暗い、暗い夜空に手を取り合うように連なる星たちが、たった二匹でいる猫を見下ろしている。


「知っているか? あの星にも名前があるのだという」

「はい。聞いたことがあります。ですが、もう何も覚えていないのです」


 白い野良猫は、何も覚えていなかった。いつの日か遠い昔に、飼い主と一緒に星を眺め、あの星はあのような名前だと、夏の星の名や、冬の星の名を教えてもらったはずなのに、白い野良猫は何一つ星の名を思い出すことが出来ないのである。


 あの星の名は何であっただろうか。あの、連なる星の名は何であっただろうか。名も知らぬ星達ですら、この暗い夜に、寄り添うように手を取り合い小さく輝いているのである。であるから、夜空はこんなにも儚く美しいのである。それがどうしようもなく悲しいのだ。この、星にも満たぬ自身が悲しくて仕方がないのである。


「俺も、もう忘れてしまったよ」と、黒い野良猫は瞳を夜空から白い野良猫へ移す。すると、白い野良猫は音無く静かに泣いていたのだった。白い野良猫の青い瞳から流れた涙は、星の光を受け、夜に音も無く溶けて行く。黒い野良猫は、ああ、夜空よりも、夜空に浮かぶあの星よりも、その涙の方が儚く、虚しく、美しいと、そう思ったのであった。


「すみません。少し、飼い主のことを思い出してしまいました」

「そうか。悲しいのか」

「分かりません。もう、何も分かりません。ただ、昔、星を共に眺め、星の名を教えてもらった夜があったことを思い出したのです。そして、この美しい星空を、飼い主にも見て欲しいと、そう思ってしまったのです」


 白い野良猫は、「星ですら手を取り合って輝いているのに、それがとても美しく悲しいのです」と、決して夜空から瞳を逸らすことなく、涙を流すのである。

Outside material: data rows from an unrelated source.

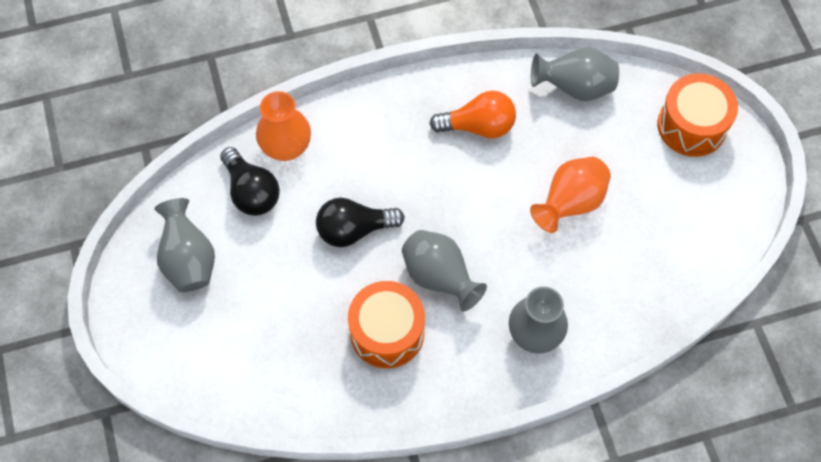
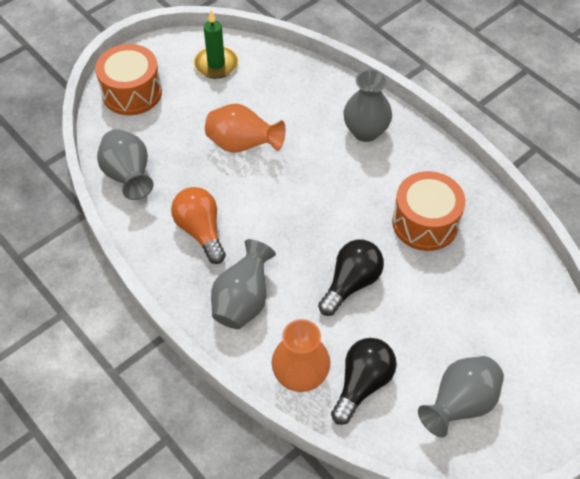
camera: 115 degrees left, 10 degrees down
(354, 229) = (351, 283): black light bulb -> black light bulb turned 105 degrees counterclockwise
(439, 277) = (357, 206): grey vase -> grey vase (243, 301)
(703, 222) = (216, 64): none -> green candle

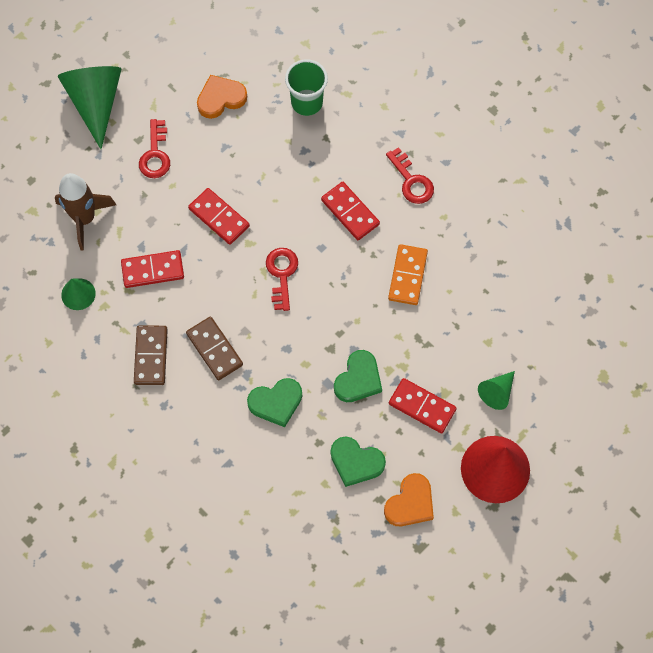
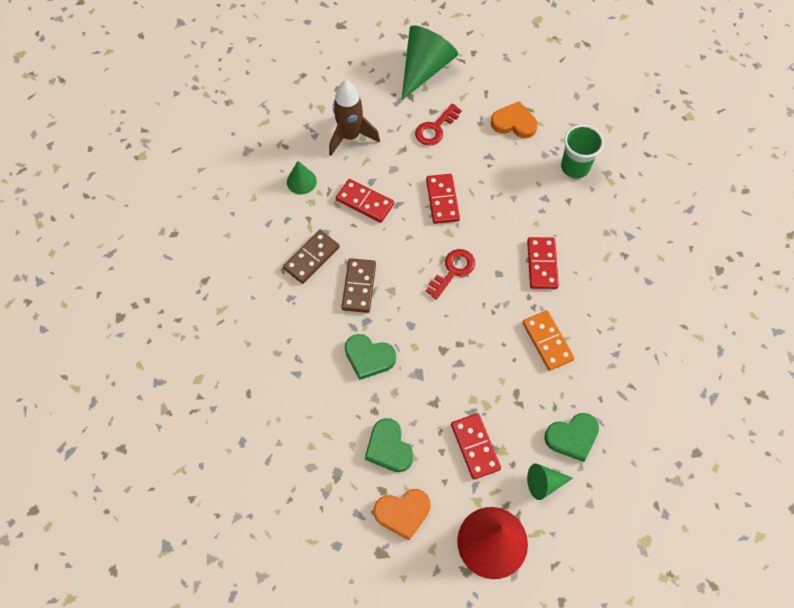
camera: 40 degrees right, 5 degrees down
(358, 379) = (444, 388): green heart -> green heart (572, 437)
(407, 276) = (547, 341): orange domino -> orange domino turned 75 degrees counterclockwise
(411, 181) = (609, 275): red key -> none

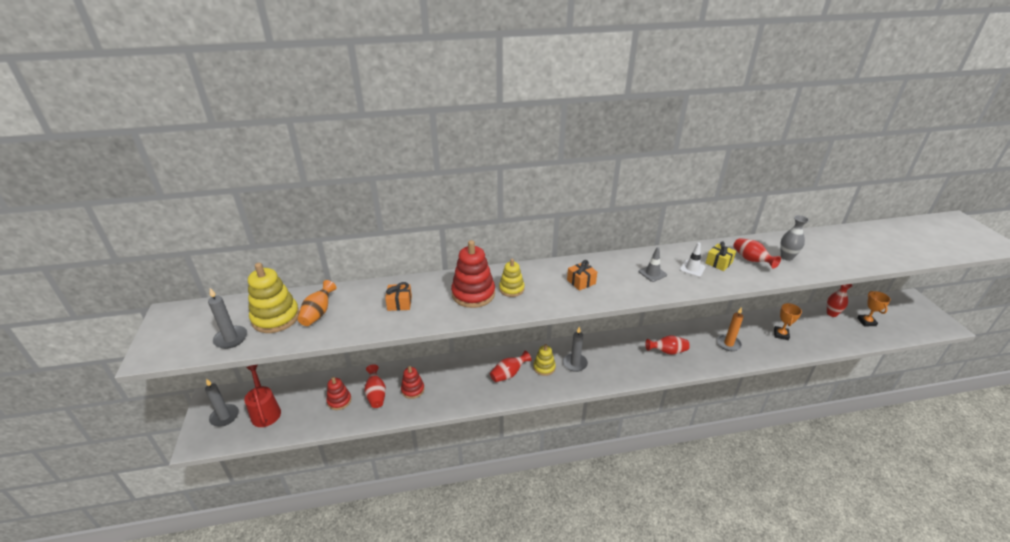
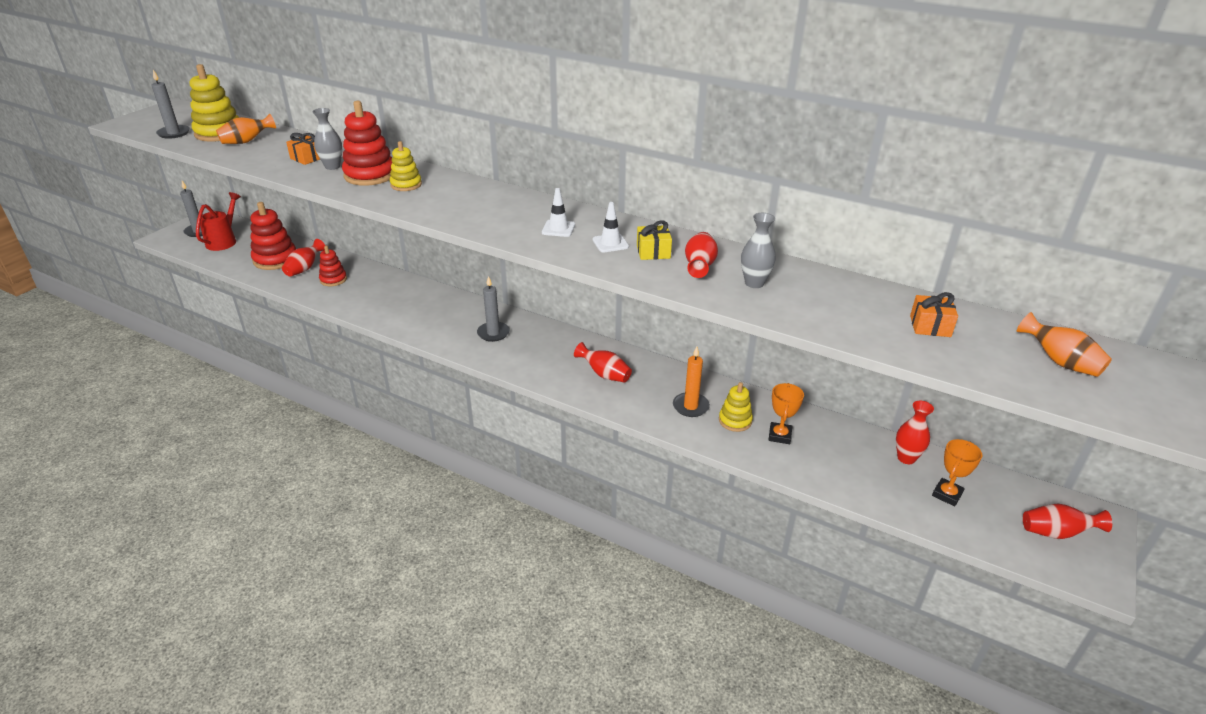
camera: 40 degrees right, 0 degrees up
(339, 401) = (275, 259): red stacking toy -> red stacking toy, size x1.70
(433, 301) = (332, 166): none -> grey vase
(509, 374) = (422, 309): red vase -> red vase (1056, 532)
(544, 367) = (460, 321): yellow stacking toy -> yellow stacking toy (735, 421)
(581, 282) = (475, 205): orange gift -> orange gift (930, 326)
(652, 273) = (558, 229): grey traffic cone -> white traffic cone
(781, 334) = (779, 435): orange trophy -> orange trophy turned 45 degrees counterclockwise
(929, 236) = (1059, 362): none -> orange vase

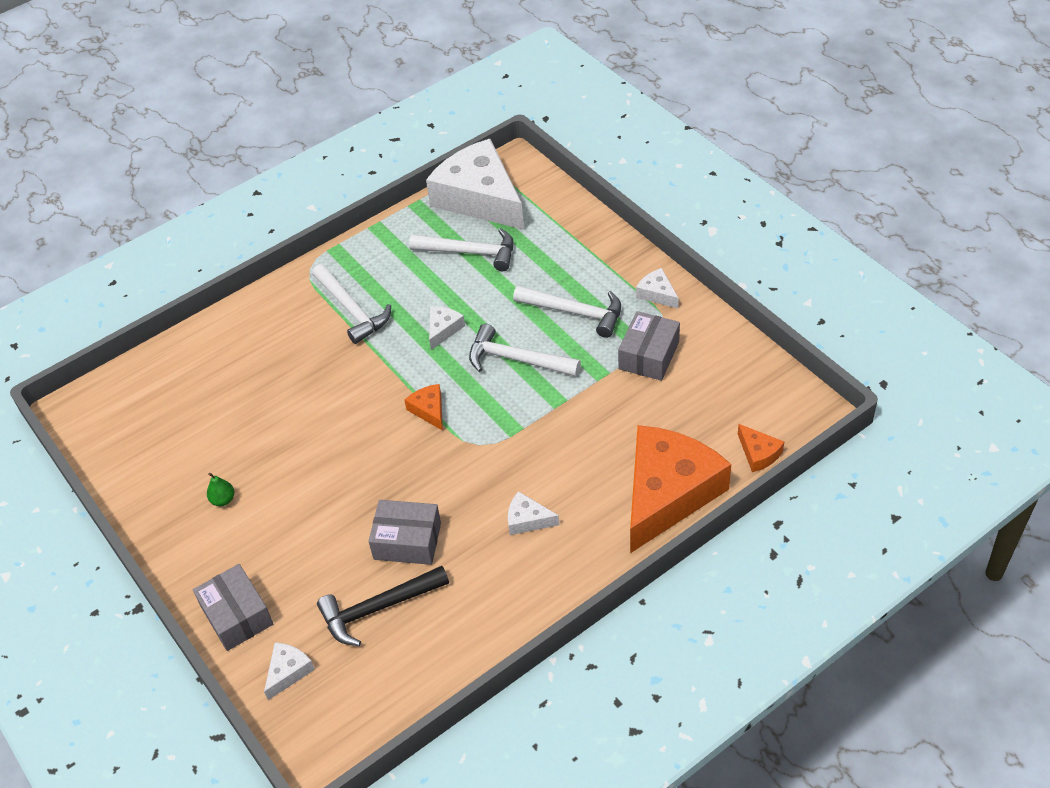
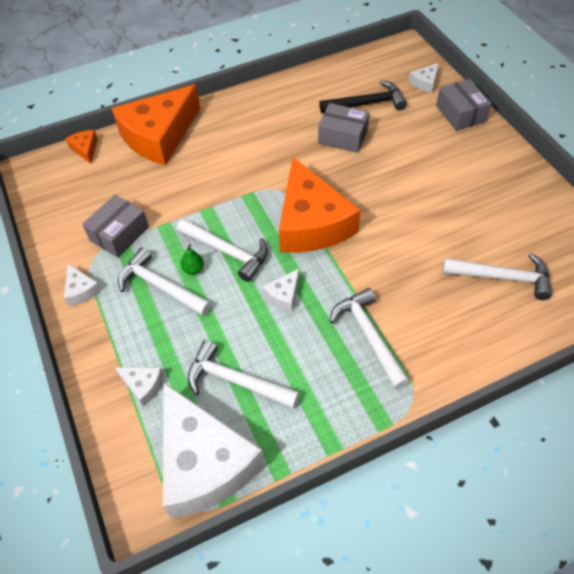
camera: 170 degrees left, 5 degrees up
(213, 389) = (502, 277): none -> white hammer
(223, 500) = (479, 184): green pear -> green pear (193, 269)
(429, 410) = (311, 223): orange cheese -> orange cheese, size x2.48
(527, 520) = (258, 136): white cheese -> white cheese (143, 385)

 黒い野良猫は「俺がいるではないか」とは言えなかった。この白い野良猫は、飼い主を思って泣いているのである。こんなにも、涙を流しているのである。


 であるから、「あの星は、俺達がいるこの地球と同じなのだ」と、以前カラスから聞いた話を思い出しながら、話を始めた。


「俺達は、地球の上にいる。あの空の先、星の住処を宇宙と言う。俺達も、そんな宇宙に浮かぶ星の住人なのだ。宇宙は、この夜空よりも広いという話だ。星と星との距離は、気が遠くなるほどあるのだと言う。あれが手を取り合っているように見えるのなら、それこそ虚しい。しかし、それでもお前があの星たちが手を取り合っているように見えるのだと思えるのなら、気が遠く鳴るほどの距離など易々と越え、手を繋ぐことが出来ると、お前が思っていることに変わりないだろう」


 白い野良猫は、夜空に浮かぶ星を眺めながら黒い野良猫の話を静かに聞き、確かにその通りなのかもしれないと思ったが、しかし、それでは温もりはどうしたって得られぬと、そう思うのであった。


「あなたは、それで満足なのですか」

「ああ」

「そうですか」


 黒い野良猫が、自身を慰めようとしてくれているのだと思い、とても「私はそれだけでは満足できないのです」とは言えなかった。そんな、ガラスの欠片を握りしめ、自身の血で熱を感じるようなことはとても出来ないと、そう思ったのである。


「それでも、時折どうしようもなく虚しい時が来る。そのような時は、あの、一番大きく、輝く星に鳴くのだ」


 黒い野良猫は夜空に顔を向け、ある一つの欠けた星に目を向ける。


「あの星を何というのですか?」

「月だ。俺も、カラスに教えてもらった」

「カラス、というのは、あの黒い鳥のことですか?」

「ああ、そうだ。あいつらは、頭が良い上に空を飛ぶことが出来る」

「あなたは、カラスが羨ましいのですか?」

「分からない」


 黒い野良猫は、欠けた月に鳴く。


「そうですか。私は、きっとカラスが羨ましいのだと思います」


 白い野良猫は、欠けた月に鳴く。


 カラスのような翼があるのなら、夜空を飛び、気が遠くなるほどの距離を易々と越えることが出来るだろうに、あの月に手が届くかもしれないのに、と、そう思わずにはいられなかった。